A couple of companies have come out with home wiring networks recently, allowing us to plug a computer into any outlet in a home or office and have Internet access (provided, of course, that someone has signed up for the Internet).
The awkwardly named “XE104 Wall-Plugged Ethernet Switch” from Netgear turned out to be a really easy way to go. The device plugs into an ordinary two- or three-pronged wall outlet and has a socket for plugging in an Ethernet cable, which comes with it. You need two or more of these devices to create a network. One of them has to connect to a phone line or cable connection that provides the Internet link; the others can then piggyback onto that link.
In practice, this turned out to be quick to set up and worked right away. Previous systems designed to use a building’s own electrical wiring as a computer a network had problems because of the frequency noise created by the electrical current. But the new plug-in boxes have filtered that out. Another problem was that anyone else in the same building could spy on your computer use simply by plugging in their own box. This is now prevented by an automatic encryption routine built into the accompanying software.
We found the XE104 units for $75 (all prices U.S.) each by searching at www.pricegrabber.com. Because you need at least two of them, that would be $150. A similar device was just released by Actiontec. It also worked well, and we found it for only $50 with a search at www.froogle.com. This is the simplest way to create an Ethernet network, and the cost is acceptable. More info at www.netgear.com and www.actiontec.com.
Just when we were trying to recover from the loss of fake magazine covers in the latest version of Roxio’s Easy Media Creator, we found them again in Photo Finale, a new $40 program from Trevoli.
OK, we admit it: putting friends, family and even casual acquaintances on made-up magazine covers amused us. (Sometimes it amused them too.) Beyond this bit of frivolity, Photo Finale also seems to do everything Adobe’s Photoshop Album does and lists for $10 less.
Using Photo Finale was a cinch. Click “Create DVD” to make a backup disk of your photos, or “Web Album” to post a bunch to the Web. Templates let you create greeting cards, photo albums and many other projects, as well as magazine covers. Tech support was great. You can get a free trial at www.trevoli.com.
WHEN THE GOING GETS TOUGH
A new “ruggedized” laptop from from Twinhead (www.twinhead.com) can be dropped 26 times from a height of three feet without damage. (But what about the 27th time? Just kidding.)
The Durabook N14RI has a magnesium alloy base that’s 20 times harder than plastic laptop cases and anti-shock mountings that protect the keyboard and disk drives. It weighs 5 pounds.

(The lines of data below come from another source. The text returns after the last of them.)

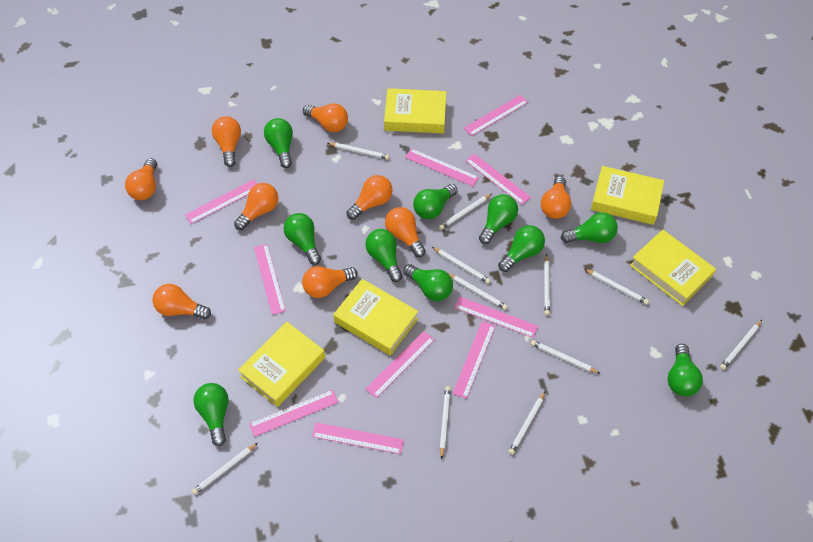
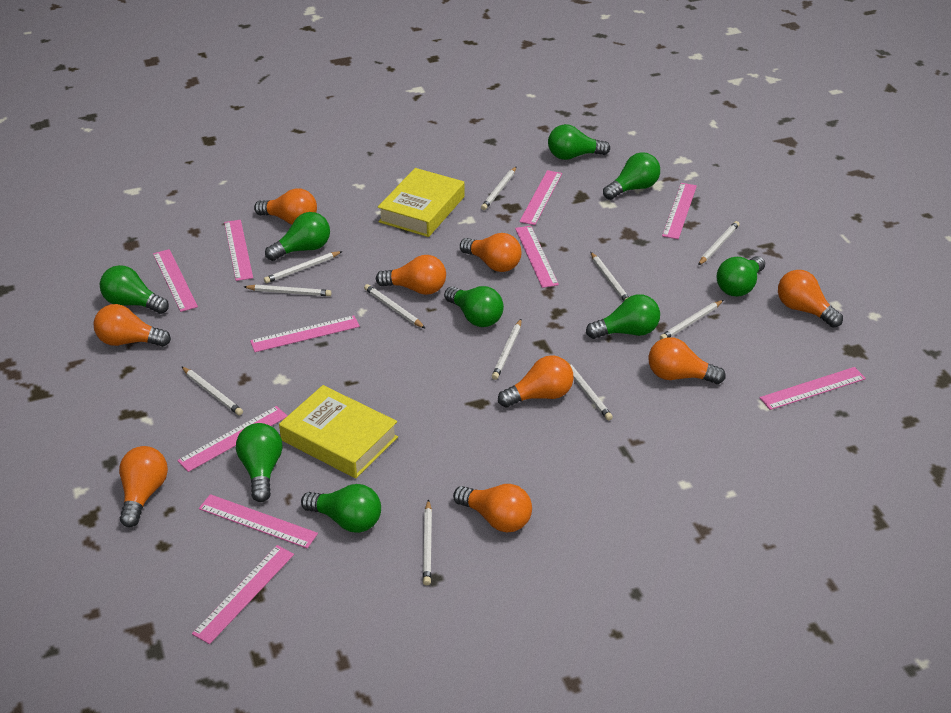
green light bulb: 10 -> 9
yellow book: 5 -> 2

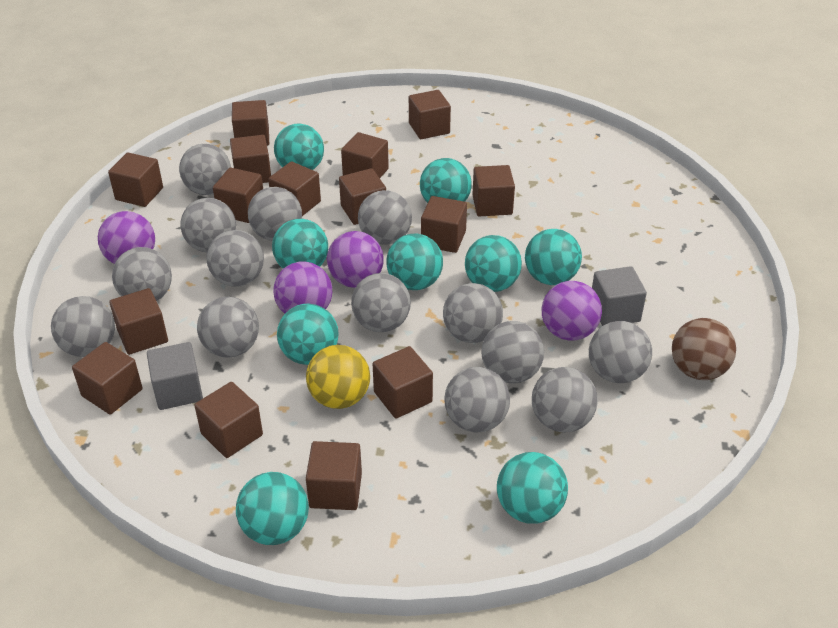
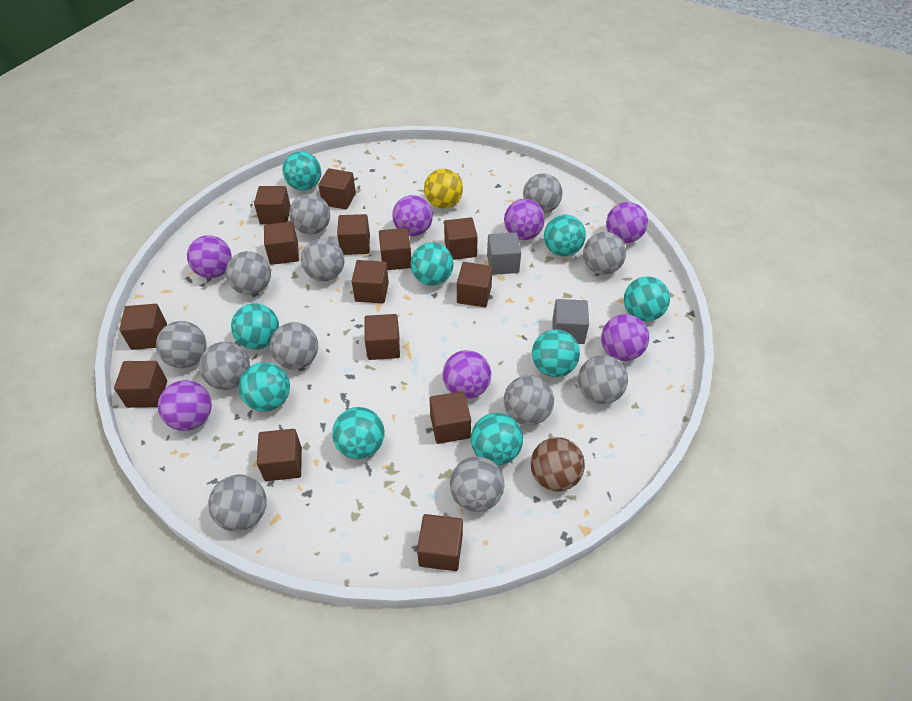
brown cube: 15 -> 14
grey ball: 14 -> 12
purple ball: 4 -> 7

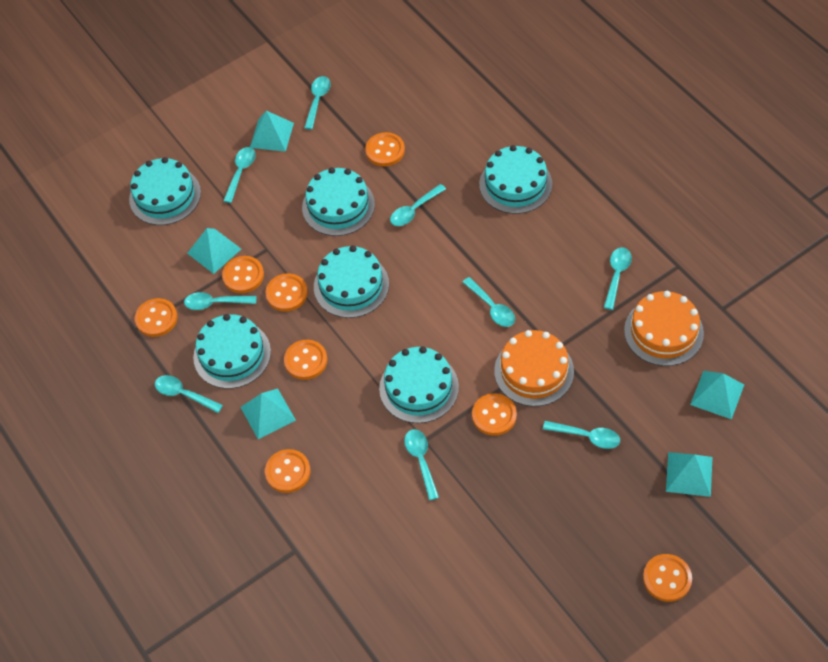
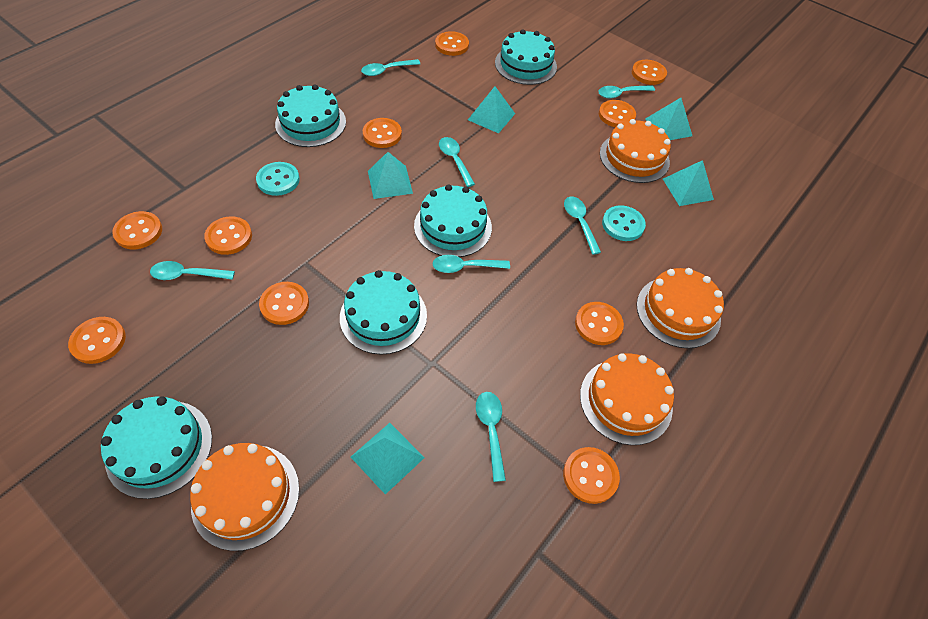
orange button: 8 -> 10
orange cake: 2 -> 4
turquoise button: 0 -> 2
turquoise cake: 6 -> 5
turquoise spoon: 9 -> 7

The manufacturer says the $999 price is about half what other ruggedized laptops cost. We checked around, and this seems to be true. We paid twice that much for a Toshiba laptop three years ago, and after we accidentally dropped it once from a height of less than 6 inches, the CD drive no longer worked.
WHO CLICKED THAT BANNER?
Here’s a site you can use to find out which of your online ads are producing the most click-throughs. You can also find out which of your press releases or news items are being clicked most often — if at all.
You can get a free one-week trial of this service at www.visistat.com. Its basic service costs $10 and lets you analyze which pages are getting the most hits. For an extra $10 a month you can analyze a particular ad or banner.
— Print out free graph paper, music staffs, calendars, all the world’s flags and more at www.pdfpad.com. The music paper choices even include one for the rectangular staff used for percussion instruments (drum roll, please).
— At www.bbc.co.uk you can find audio interviews with authors, painters, sculptors, composers, scientists, cartoonists, sports personalities, etc. It’s very interesting, wide ranging and not confined to British subjects. Search on “audio interviews.
— “www.privacilla.com is a complete resource for privacy issues, sponsored by companies such as Microsoft and the Cato Institute think tank. This is hog heaven for policy wonks.
“RFID Essentials,” by Glover and Bhatt ($40 from www.oreilly.com).This is fast becoming topic “A” in electronics, a development with potential applications in fields as diverse as retail sales, medicine, weaponry, shipping and personal security. This book will take you through the big picture and the details of the very tiny picture.
RFID stands for radio frequency identification, and what it’s all about is a microchip that responds to a radio frequency pulse by sending back an echo. That echo can be as simple as recognition, or a fairly extensive stream of information. The chip can be almost unbelievably small; some engineers predict it will be possible to make it as small as a speck of dust. It can be injected into people, animals and plants and embedded in clothing, shipping containers and weapons, making them usable only to those with the proper electronic ID.
Right now the cost of making RFID from silicon chips, while not large, limits some uses. But just this past week, engineers at Philips Electronics in the Netherlands reported they had been able to make an RFID chip completely out of plastic. This would cut the cost to pennies.